Dans l’histoire de l’élargissement de l’OTAN, l’Ukraine a dès l’origine occupé un rôle central. En 1993, alors que Washington essayait de persuader l’Ukraine de se débarrasser de son arsenal nucléaire, on fit miroiter l’accession à l’OTAN comme prix de l’acquiescement de Kiev (p. 160). Le président Koutchma a pris très au sérieux cette perspective et tenté de marchander avec les Américains, mais ceux-ci savaient pertinemment qu’un tel aboutissement serait le franchissement d’une ligne rouge absolue pour Moscou. Au fil des ans, pour Washington, la non-accession de l’Ukraine à l’Alliance devient politiquement impensable (refus de toute nouvelle ligne de division en Europe), alors que l’accession devient militairement impossible (risque de guerre OTAN-Russie). Ce casse-tête annonçait immanquablement, tôt ou tard, une crise sécuritaire – ceci bien avant l’avènement en 1999 de Vladimir Poutine.

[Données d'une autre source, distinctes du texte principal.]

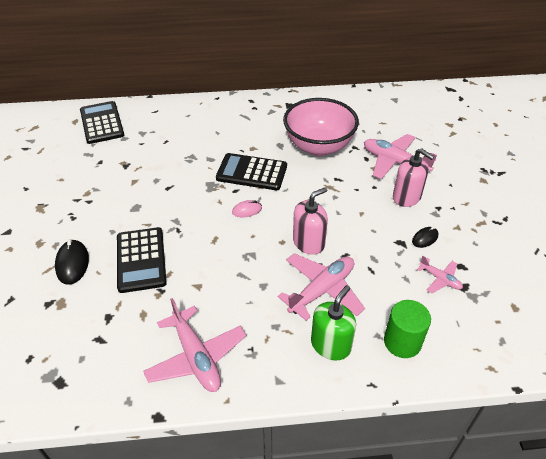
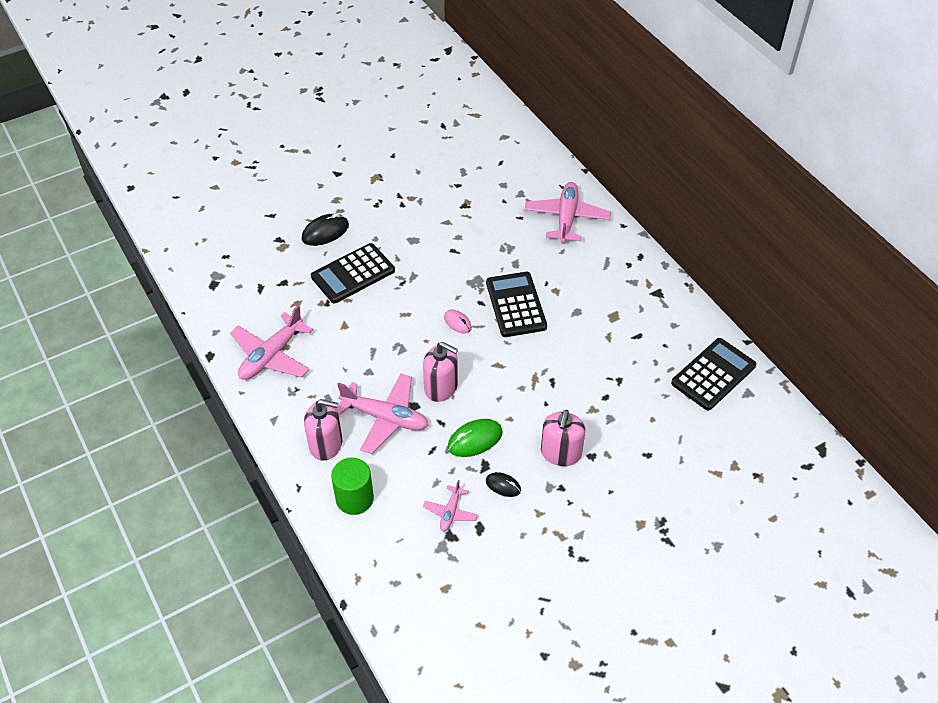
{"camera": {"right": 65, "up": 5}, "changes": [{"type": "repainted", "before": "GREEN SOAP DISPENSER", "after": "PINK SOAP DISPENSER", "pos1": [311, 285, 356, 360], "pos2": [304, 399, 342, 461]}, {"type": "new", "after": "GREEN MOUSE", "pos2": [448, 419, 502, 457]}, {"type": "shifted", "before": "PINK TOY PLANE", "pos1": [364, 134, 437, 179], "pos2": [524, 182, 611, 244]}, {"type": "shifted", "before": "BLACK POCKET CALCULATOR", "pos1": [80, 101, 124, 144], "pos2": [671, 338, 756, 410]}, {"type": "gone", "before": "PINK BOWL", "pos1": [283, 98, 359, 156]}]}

Dans les débats qui font rage depuis l’invasion de l’Ukraine par l’armée russe le 24 février 2022, le mémorandum de Budapest a souvent été cité comme exemple parfait de la mauvaise foi russe. Le 5 décembre 1994, la toute neuve Organisation pour la sécurité et la coopération en Europe (OSCE), que Moscou souhaitait mettre en valeur comme base de l’ordre sécuritaire futur en Europe, organise un sommet dans la capitale hongroise. Plusieurs documents y sont signés par la Russie, l’Ukraine, les États-Unis et le Royaume-Uni. L’Ukraine, ayant enfin transféré à la Russie son arsenal nucléaire, signe le traité de non-prolifération nucléaire. Les États-Unis et la Russie signent les instruments de ratification du traité Start 1. Enfin, Moscou, Washington et Londres signent un document « assurant » Kiev de « son indépendance, sa souveraineté et ses frontières existantes ». Les Ukrainiens avaient demandé des « garanties » plutôt que des « assurances », voire carrément un traité. Devant le refus américain, ils durent se contenter d’une phrase : les parties « se consulteront dans le cas où une question se poserait au sujet des engagements énoncés ci-dessus ». Un juriste américain aurait déclaré que le mémorandum de Budapest fut un « morceau de papier dépourvu de toute valeur » (p. 203).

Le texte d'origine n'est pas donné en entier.